Bonds worldwide are off to their best start since at least 1997, according to index data compiled by Bank of America Corp. Yields on roughly $10 trillion of sovereign debt have fallen below zero. And Treasuries have returned 5.3 percent, the most on a year-to-date basis since in 2010.

At least one major bond shop says the bull market still has room to run. Morgan Stanley, which predicted this year’s gains in Treasuries, sees 10-year yields falling to 1 percent by the first quarter of 2017 as growth disappoints.

Unrepentant Bull

“We expect the ‘year of the bull’ to continue for Treasuries,” Matthew Hornbach, the firm’s head of global interest-rate strategy, said in a report.

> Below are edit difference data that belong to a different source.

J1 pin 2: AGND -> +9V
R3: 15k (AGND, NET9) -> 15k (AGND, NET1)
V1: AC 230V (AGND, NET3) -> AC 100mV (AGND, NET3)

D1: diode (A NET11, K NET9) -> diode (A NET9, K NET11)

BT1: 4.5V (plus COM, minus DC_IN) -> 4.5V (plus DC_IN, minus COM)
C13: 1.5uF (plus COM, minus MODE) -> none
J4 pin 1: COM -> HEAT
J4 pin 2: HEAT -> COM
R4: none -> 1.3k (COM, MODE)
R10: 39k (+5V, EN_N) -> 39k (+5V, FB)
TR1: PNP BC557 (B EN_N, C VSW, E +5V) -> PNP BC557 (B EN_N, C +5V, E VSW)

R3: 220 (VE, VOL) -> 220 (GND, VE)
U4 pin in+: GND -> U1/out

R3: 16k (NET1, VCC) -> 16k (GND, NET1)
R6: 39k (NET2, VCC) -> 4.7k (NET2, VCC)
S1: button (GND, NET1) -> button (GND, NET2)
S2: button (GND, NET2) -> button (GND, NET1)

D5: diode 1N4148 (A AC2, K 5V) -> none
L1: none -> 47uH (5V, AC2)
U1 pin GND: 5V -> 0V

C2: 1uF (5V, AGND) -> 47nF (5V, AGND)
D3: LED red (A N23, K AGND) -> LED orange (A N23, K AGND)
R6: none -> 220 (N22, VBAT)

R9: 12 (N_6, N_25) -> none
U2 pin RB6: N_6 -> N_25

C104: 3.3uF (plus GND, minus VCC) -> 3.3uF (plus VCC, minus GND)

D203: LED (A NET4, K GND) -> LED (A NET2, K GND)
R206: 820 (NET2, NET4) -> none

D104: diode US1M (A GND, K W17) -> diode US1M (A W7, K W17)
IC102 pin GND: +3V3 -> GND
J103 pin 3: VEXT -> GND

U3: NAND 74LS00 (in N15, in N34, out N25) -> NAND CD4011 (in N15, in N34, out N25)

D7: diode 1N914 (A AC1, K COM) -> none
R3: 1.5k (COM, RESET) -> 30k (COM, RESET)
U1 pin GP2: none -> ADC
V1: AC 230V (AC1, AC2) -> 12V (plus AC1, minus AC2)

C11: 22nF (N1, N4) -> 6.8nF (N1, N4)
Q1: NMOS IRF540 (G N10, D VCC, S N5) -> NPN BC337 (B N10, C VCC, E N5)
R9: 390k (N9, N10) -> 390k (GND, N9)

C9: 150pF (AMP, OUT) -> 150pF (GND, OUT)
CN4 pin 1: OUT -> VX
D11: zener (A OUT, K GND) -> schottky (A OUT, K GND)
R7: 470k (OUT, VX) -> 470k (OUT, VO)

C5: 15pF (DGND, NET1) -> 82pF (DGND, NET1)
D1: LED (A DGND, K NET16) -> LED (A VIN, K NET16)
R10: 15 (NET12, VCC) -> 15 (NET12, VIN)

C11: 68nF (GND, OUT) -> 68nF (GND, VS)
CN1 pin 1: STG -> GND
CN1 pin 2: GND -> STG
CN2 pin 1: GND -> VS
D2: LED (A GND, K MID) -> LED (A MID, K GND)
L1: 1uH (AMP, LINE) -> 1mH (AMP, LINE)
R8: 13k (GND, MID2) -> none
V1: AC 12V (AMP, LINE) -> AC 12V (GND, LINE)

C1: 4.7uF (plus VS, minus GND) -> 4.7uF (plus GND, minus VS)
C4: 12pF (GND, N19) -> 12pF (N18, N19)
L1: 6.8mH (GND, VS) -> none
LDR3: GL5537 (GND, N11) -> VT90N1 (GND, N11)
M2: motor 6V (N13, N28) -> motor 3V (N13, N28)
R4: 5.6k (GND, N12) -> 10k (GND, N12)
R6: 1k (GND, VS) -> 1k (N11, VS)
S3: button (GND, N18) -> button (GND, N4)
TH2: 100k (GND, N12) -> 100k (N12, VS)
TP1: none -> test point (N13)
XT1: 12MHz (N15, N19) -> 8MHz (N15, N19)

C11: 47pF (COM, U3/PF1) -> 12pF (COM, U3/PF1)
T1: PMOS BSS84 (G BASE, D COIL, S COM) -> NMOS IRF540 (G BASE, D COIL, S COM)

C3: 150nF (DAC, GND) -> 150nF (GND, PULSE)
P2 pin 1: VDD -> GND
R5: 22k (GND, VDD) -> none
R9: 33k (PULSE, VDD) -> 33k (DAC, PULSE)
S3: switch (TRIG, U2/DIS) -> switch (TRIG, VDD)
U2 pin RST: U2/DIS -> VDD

Although central-bank bond buying in Europe and Japan is helping to put a lid on yields in the U.S., Goldman Sachs Group Inc. still sees a stronger U.S. economy convincing the Fed to raise rates before year-end. That will ultimately help damp foreign demand for Treasuries. The bank, which puts fair value for the 10-year note at 2.5 percent based on its so-called Sudoku model, sees yields rising to 2 percent by the end of 2016.

“Treasuries are not a no-brainer for global investors anymore,” said Zach Pandl, economist at Goldman. “The return prospects for Treasuries are very poor at current rate levels.”